Euro traders have remained cautious, however, after yesterday saw the publication of Germany’s growth report, which showed its slowest rate of growth since 2013. Holger Schmieding, an analyst at Barenberg Bank, was pessimistic about the Eurozone’s powerhouse economy, commenting: “The golden decade Germany has seen for growth is gradually coming to an end.” The euro failed to gain after the European Central Bank (ECB) revealed an upbeat forecast in its December 12 policy meeting, the summary for which was released today, which revealed that the bank saw an overall “stabilisation in euro area growth”.

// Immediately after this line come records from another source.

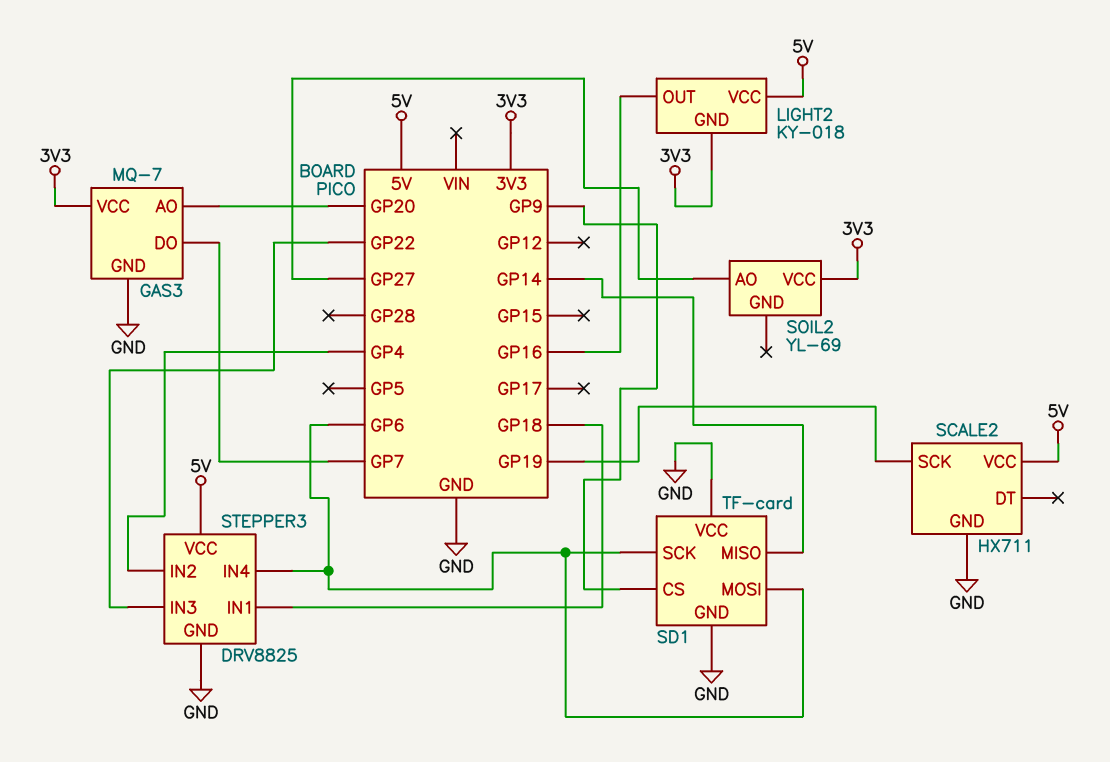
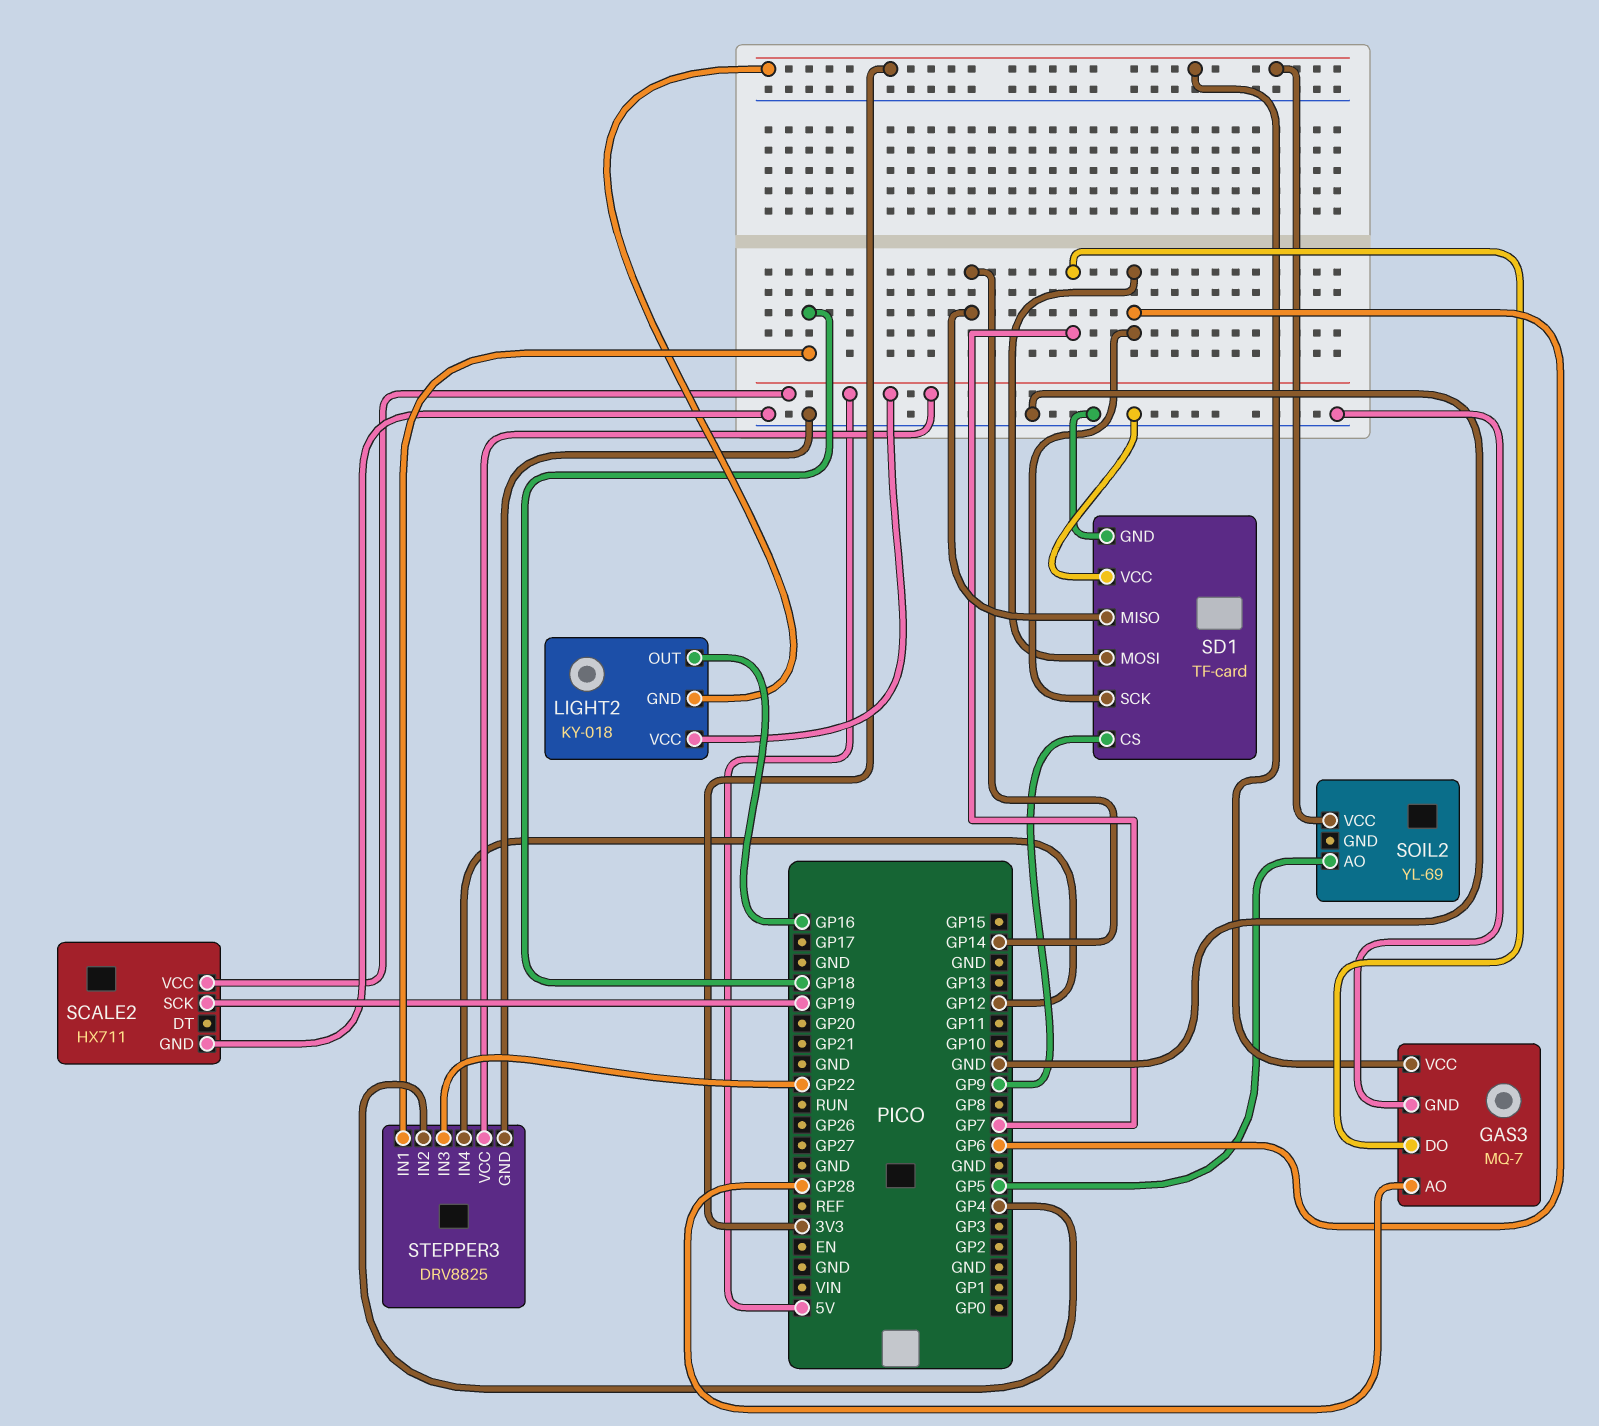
GAS3 pin AO: GP20 -> GP28
SOIL2 pin AO: GP27 -> GP5
STEPPER3 pin IN4: GP6 -> GP12

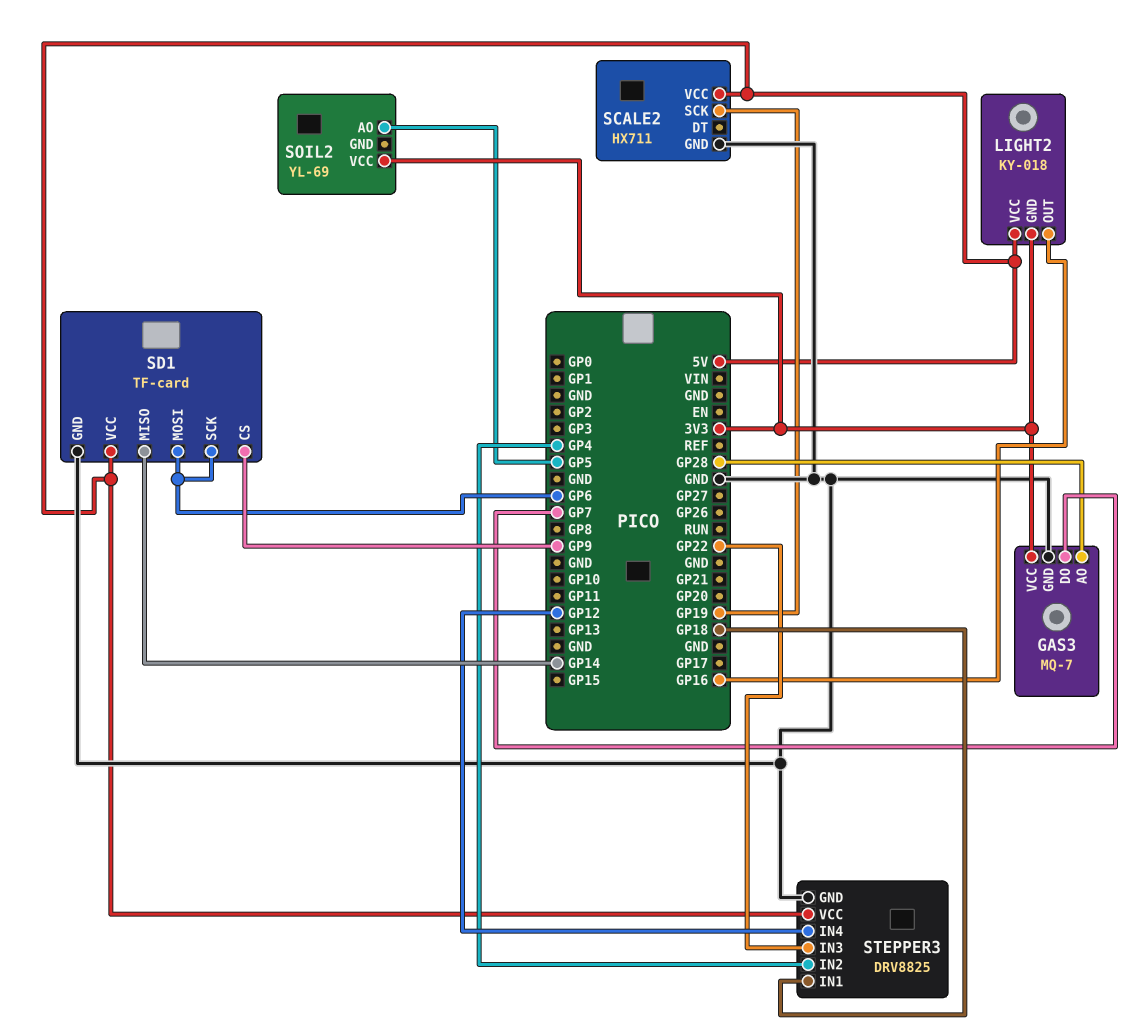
SD1 pin VCC: GND -> 5V

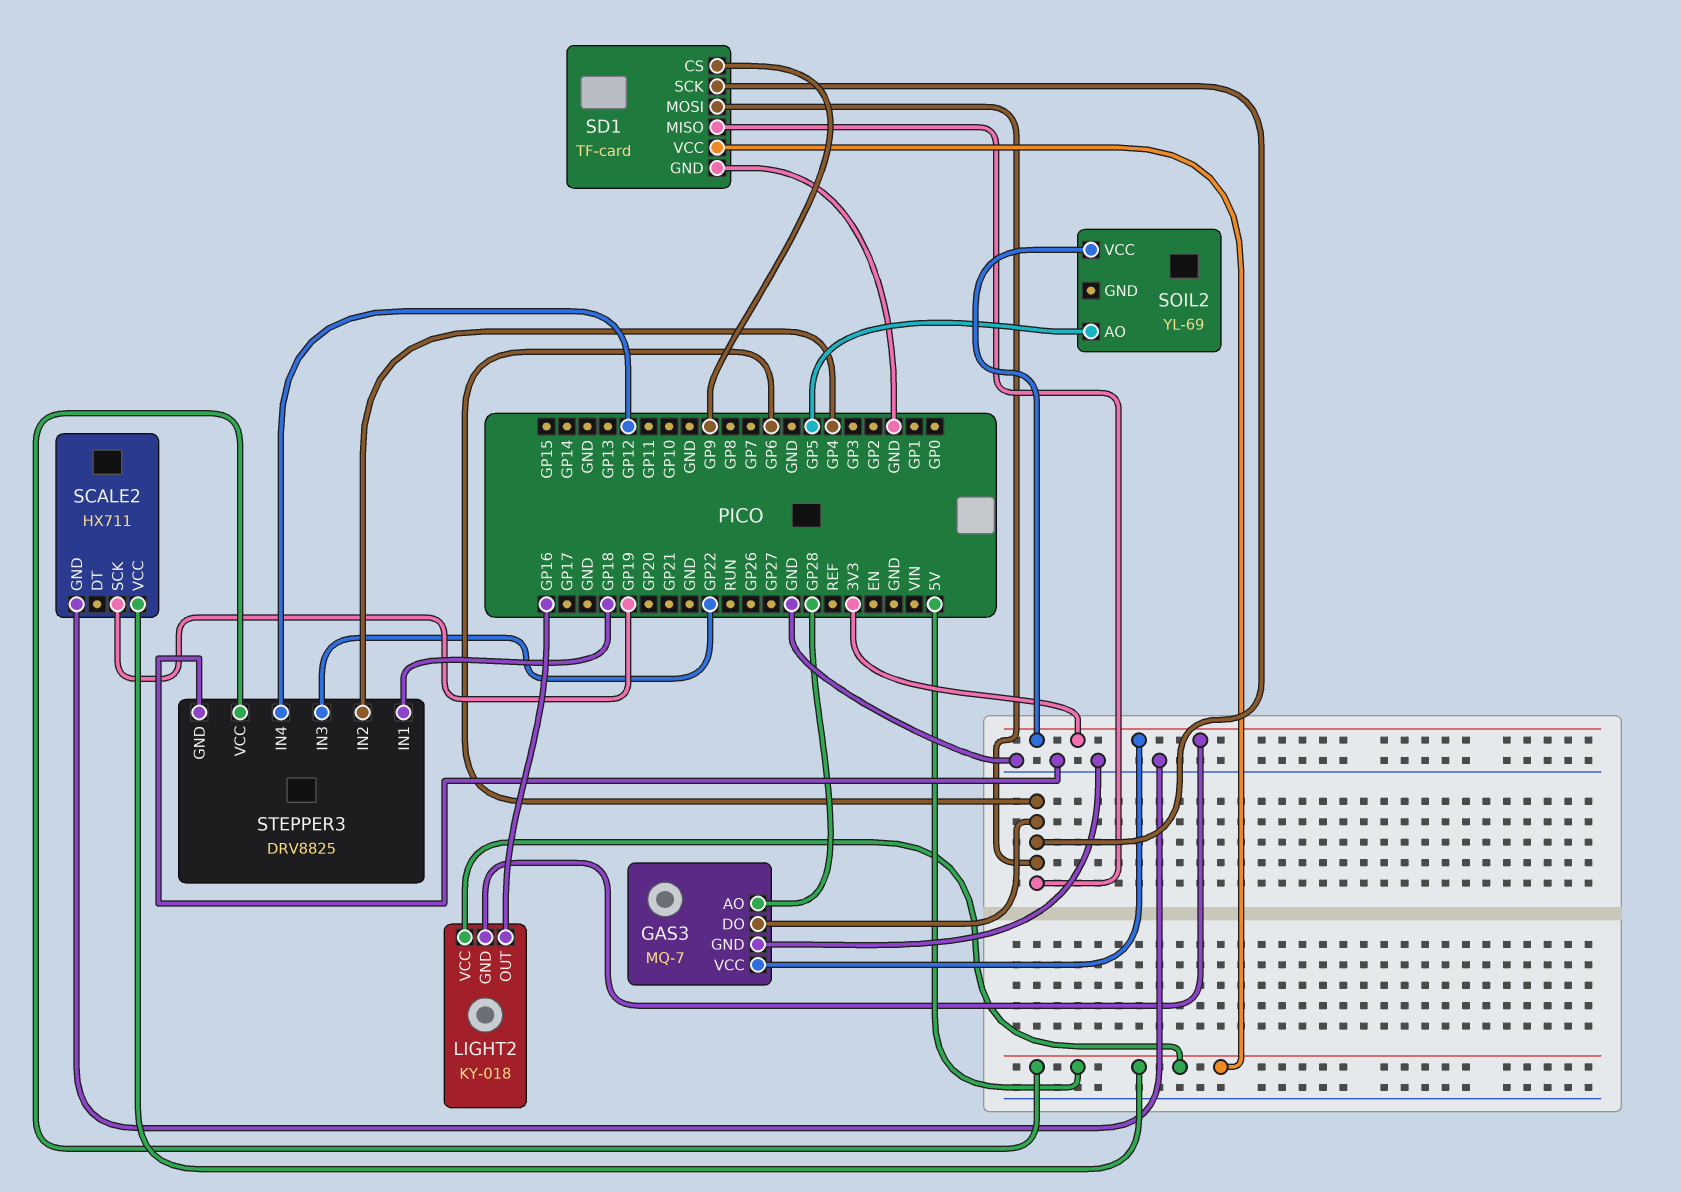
GAS3 pin DO: GP7 -> GP6
SD1 pin MISO: GP14 -> GP6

Carsten Brzeski, the Chief Economist at ING Germany, commented that the ECB’s minutes had revealed a subtle improvement in the bank’s outlook.
Mr Brzeski added: “In general, the ECB is sticking to its view of a moderate recovery later on, while the growth outlook remains muted in the near term.”
The pound has remained relatively unmoved today following yesterday’s weaker-than-expected year-on-year UK inflation figure, which fell to a three-year low of 1.3 percent.
This has increased pressure on the Bank of England (BoE) to cut interest rates as early as this month.
One of the central bank’s policymakers, Michael Saunders, commented on the inflation report, saying: “This gives the Bank of England all the excuse it needs to cut later this month.”
Brexit uncertainty has also held back the pound’s gains today, after Phil Hogan, the EU’s Trade Commissioner, said that a UK-EU trade relationship by the end of 2020 was “not possible”.
Mr Hogan commented: “Certainly by the end of the year we are not going to get everything that’s in the 36-page document on the future relationship agreed because [Prime Minister Boris Johnson] decided we are going to have everything concluded by the end of the year.”
The pound euro exchange rate could sink tomorrow if the UK retail sales report for December falls below forecasts as this would provide further impetus for the Bank of England to go ahead with a rate cut on the 30 January.